[NEED HELP] Trouble with CUDA capability sm_86

It looks like your version of PyTorch is too old for compute capability 8.6 (Ampere). Are you able to update your installation or rebuild PyTorch?

Hi eqy,

I am trying with the latest stable version of PyTorch that works with CUDA 11.1 (also tried with 10.2, but didn’t have any luck).
Could it be that NVIDIA 3070 works with CUDA 11.2 and higher, while PyTorch supports up to CUDA 11.1 for the moment?

Thanks in advance!

That seems strange as there should be Ampere support and has been for a while now IIRC. If you can build the latest version of PyTorch you can specify TORCH_CUDA_ARCH_LIST="8.6" in your environment to force it to build with SM 8.6 support.

Hi eqy,

Thanks a ton! I specified `TORCH_CUDA_ARCH_LIST on bash. After that I redownloaded PyTorch and the network seems to be training properly.

Best,

Ilias

3 Likes

NIT: TORCH_CUDA_ARCH_LIST will be used while building from source and won’t change the shipped compute capabilities in the binaries, which you can get via print(torch.cuda.get_arch_list()).

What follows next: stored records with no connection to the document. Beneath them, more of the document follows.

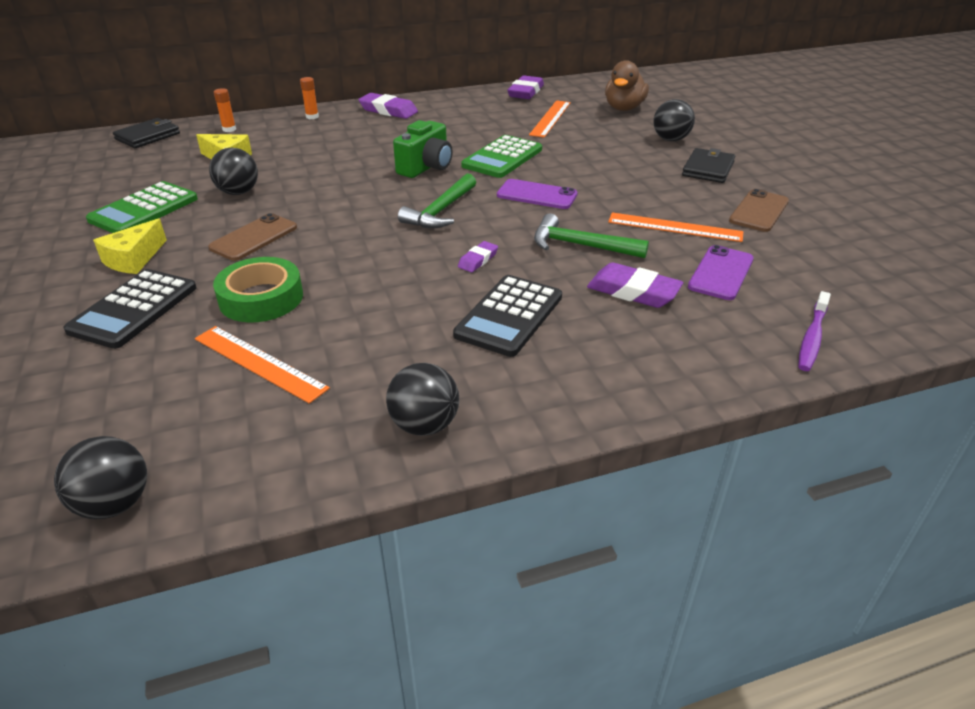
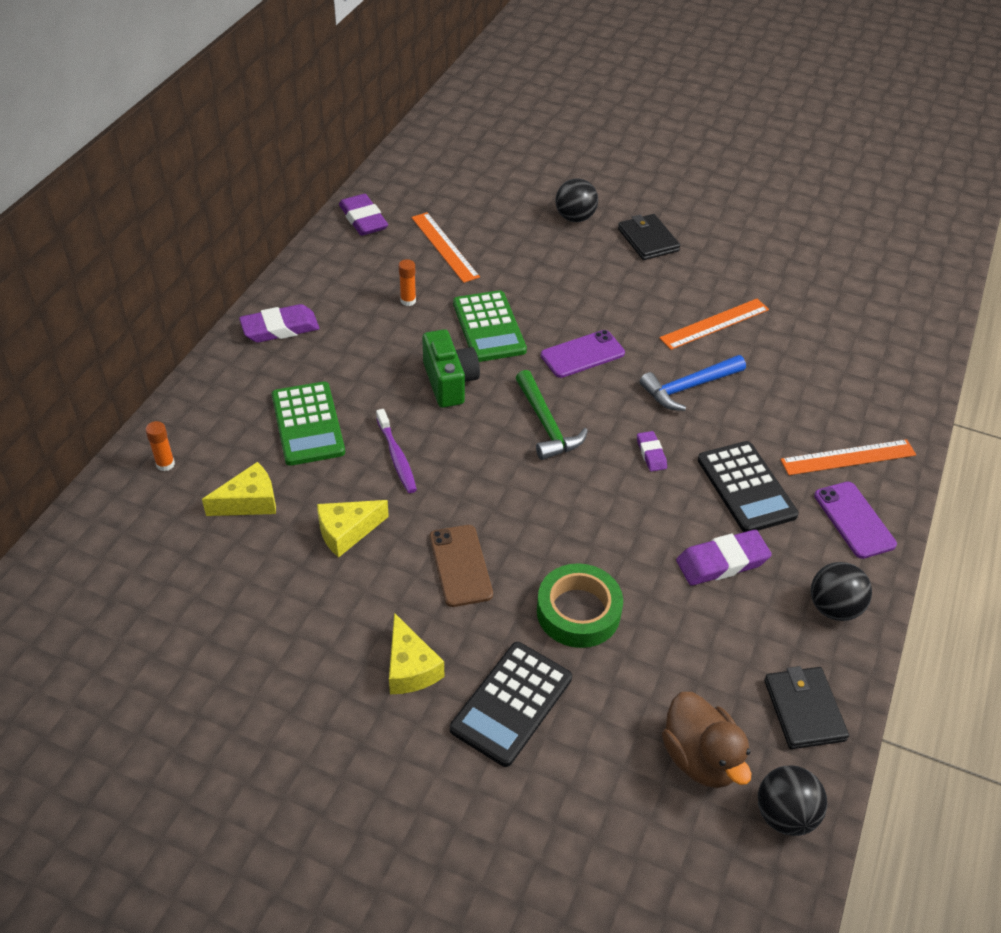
camera: 50 degrees left, 10 degrees up
(134, 309) = (511, 703): black calculator -> black calculator turned 60 degrees clockwise
(144, 209) = (302, 618): green calculator -> green calculator (308, 424)
(148, 136) = (92, 537): black wallet -> black wallet (804, 710)
(238, 192) = (347, 532): black ball -> yellow cheese
(259, 363) = (678, 658): orange ruler -> orange ruler (848, 457)
(312, 117) = (219, 387): orange glue stick -> orange glue stick (408, 301)
(580, 245) = (688, 387): green hammer -> blue hammer
(624, 108) = (482, 195): brown duck -> brown duck (700, 758)
(633, 291) = (776, 407): purple eraser -> purple eraser (722, 562)
(721, 273) = (796, 350): purple phone -> purple phone (854, 520)
(759, 211) = (737, 269): brown phone -> none
(812, 338) = (902, 372): purple toothbrush -> purple toothbrush (396, 457)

That’s expected, since Ampere GPUs need CUDA>=11.0

No, the 3070 uses sm_86, which is natively supported in CUDA>=11.1 and is binary compatible to sm_80, so would already work in CUDA=11.0.

In any case, good to hear it’s working now :slight_smile:

2 Likes

Hi prtblck,

Thanks a lot for the clarifications. So the mistake was that I hadn’t specified TORCH_CUDA_ARCH_LIST on the PATH?

No, I don’t think so, as it doesn’t change the behavior of the binaries and is only used if you build PyTorch from source, which isn’t the case if I understand your workflow correctly.
The original error message is raised, if you’ve installed a pip wheel or conda binary, which doesn’t support your architecture. Based on the message:

it seems you were using a pip wheel with CUDA<=10.2.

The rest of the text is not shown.